The Fury is a thriller/horror novel by American writer John Farris. The novel was published in 1976 and became a 1978 feature film starring Kirk Douglas and Amy Irving.

==Plot summary==
In 1972, a young man named Robin Sandza lives with his strictly religious aunt and uncle due to his father Peter's frequent trips on business. As he grows, Robin develops powerful psychic abilities. Unknown to Robin, his father's "business trips" are cover for his true occupation as a government assassin. One of Peter's superiors in the intelligence community, the cruel and ambitious Ben Childermass, learns of Robin's abilities. Childermass fakes Robin's death for Peter, while also convincing Robin of Peter's death, all as part of a conspiracy to isolate Robin and turn him into a deadly weapon under Childermass' control.
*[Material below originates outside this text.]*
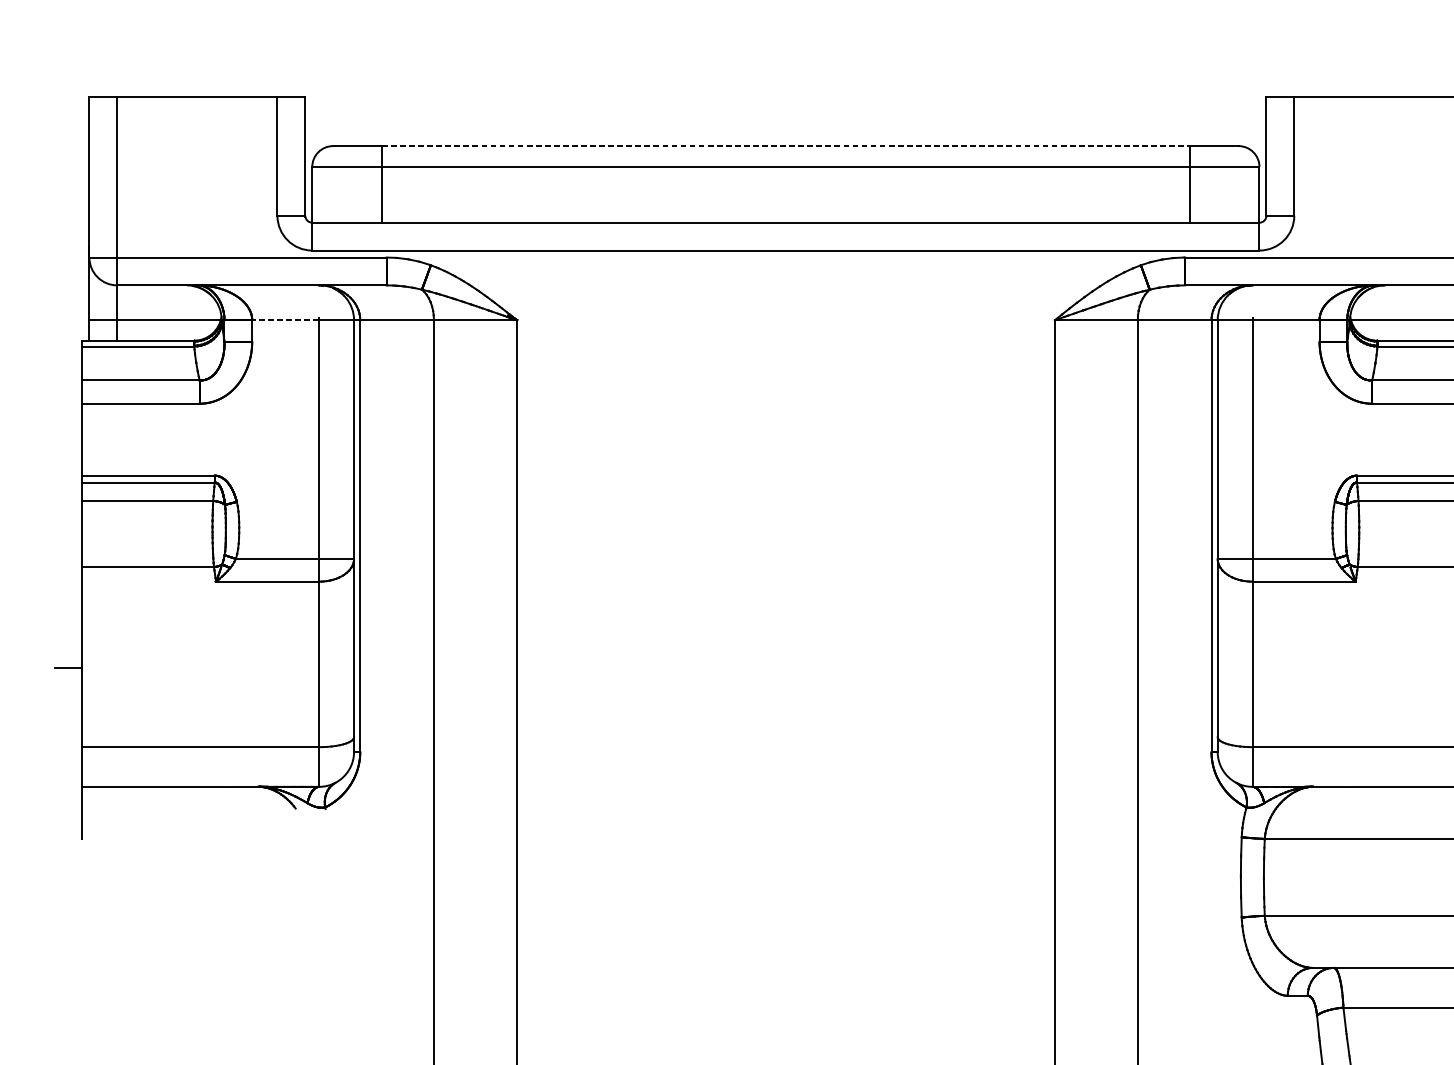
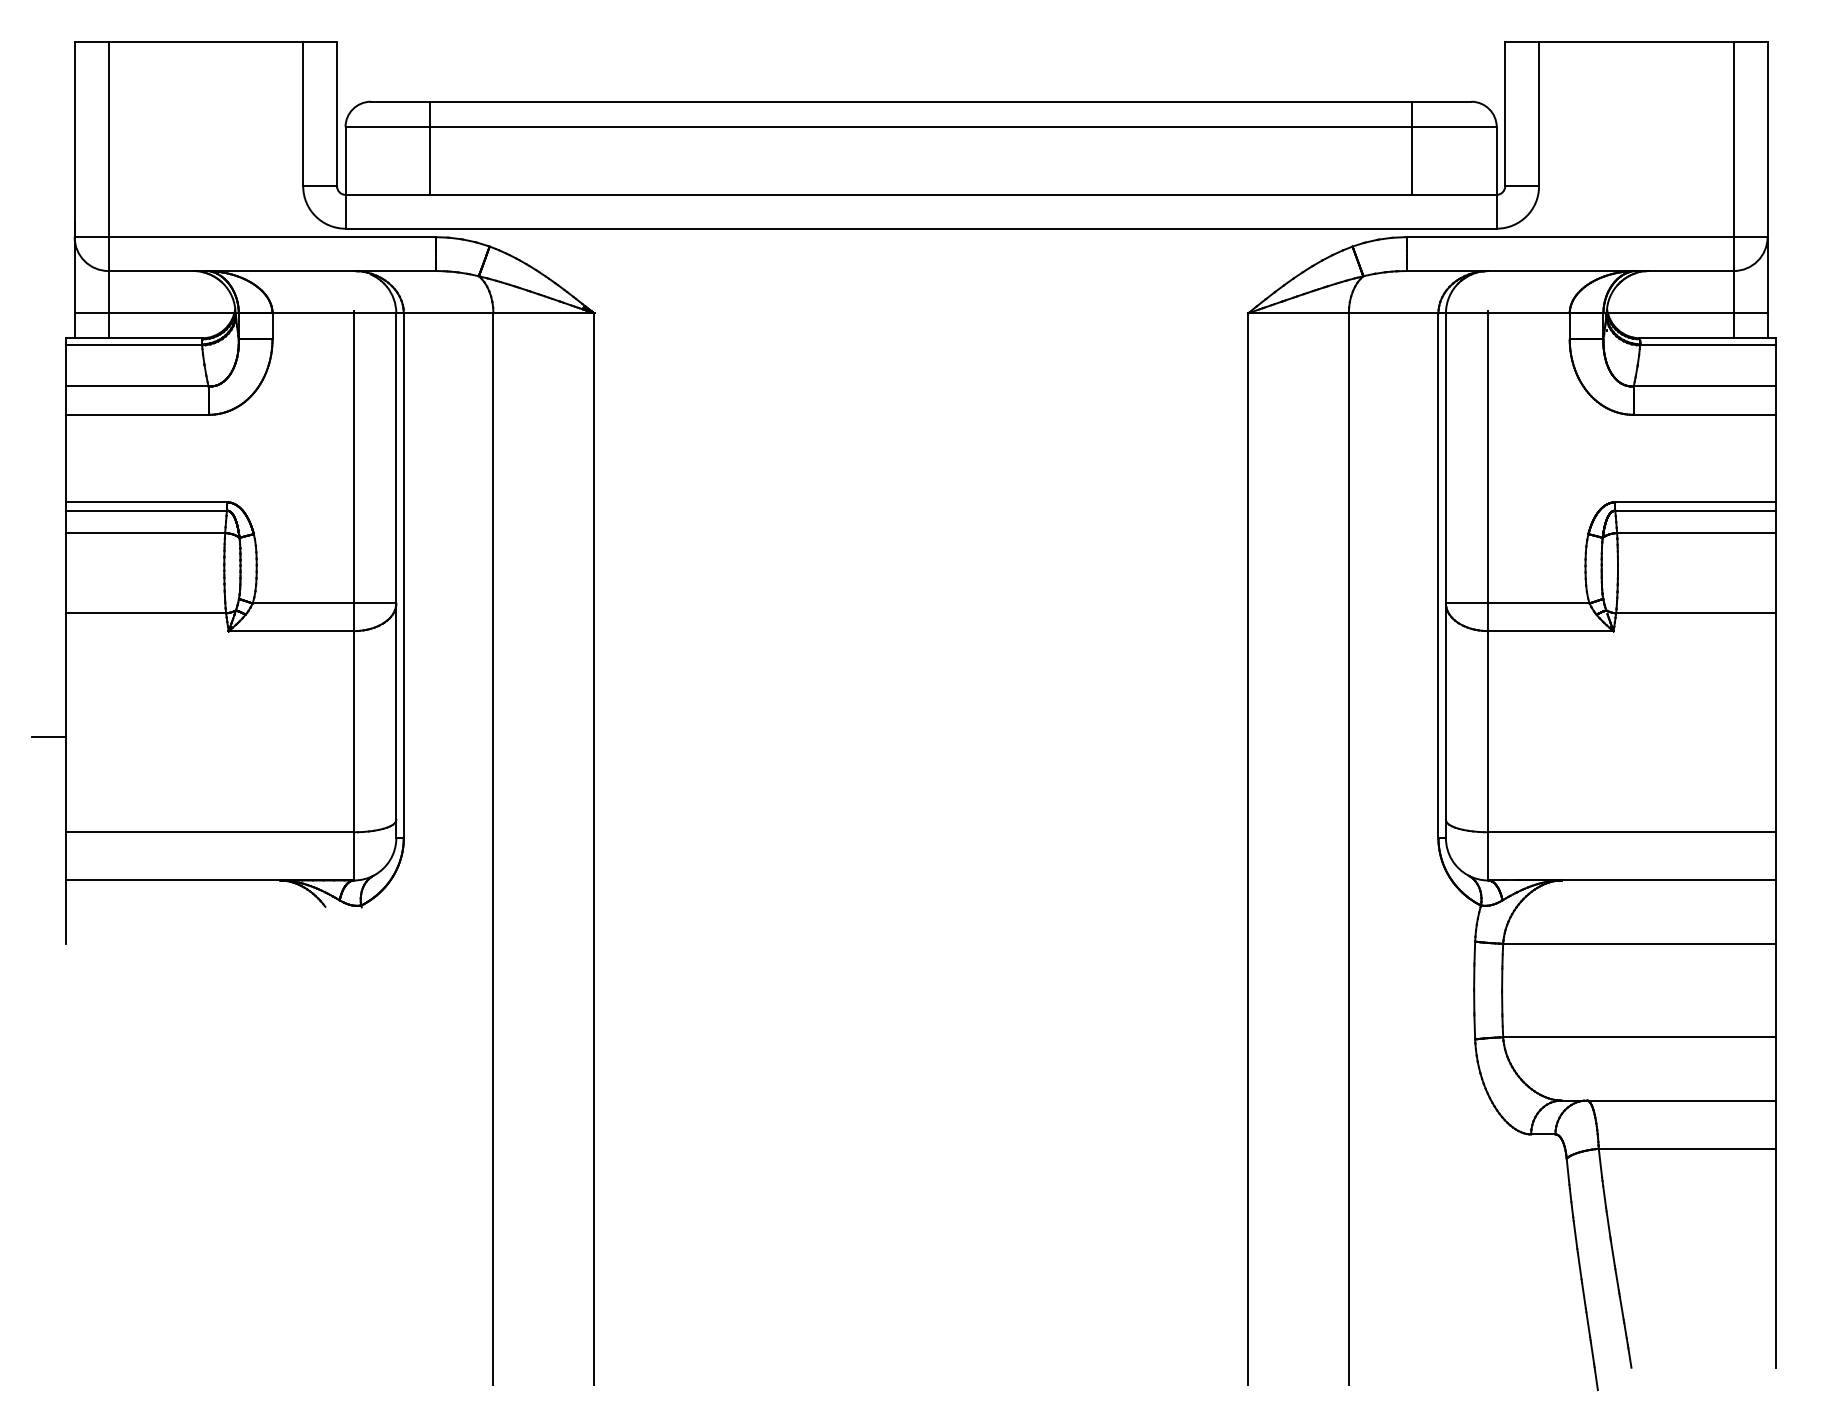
line: (786, 145) -> (921, 101), dashed -> solid
line: (285, 320) -> (313, 313), dashed -> solid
Robin also shares a psychic bond with Gillian Bellaver, the daughter of immensely rich and influential parents, owing to the two of them being psychic "twins". Though Robin remembers past lives where they were together, Gillian does not. As a result, Robin's powers have surpassed Gillian's. Though their bond is different than it had been in other lives, they can still "visit" each other psychically, and have done so since Gillian was much younger.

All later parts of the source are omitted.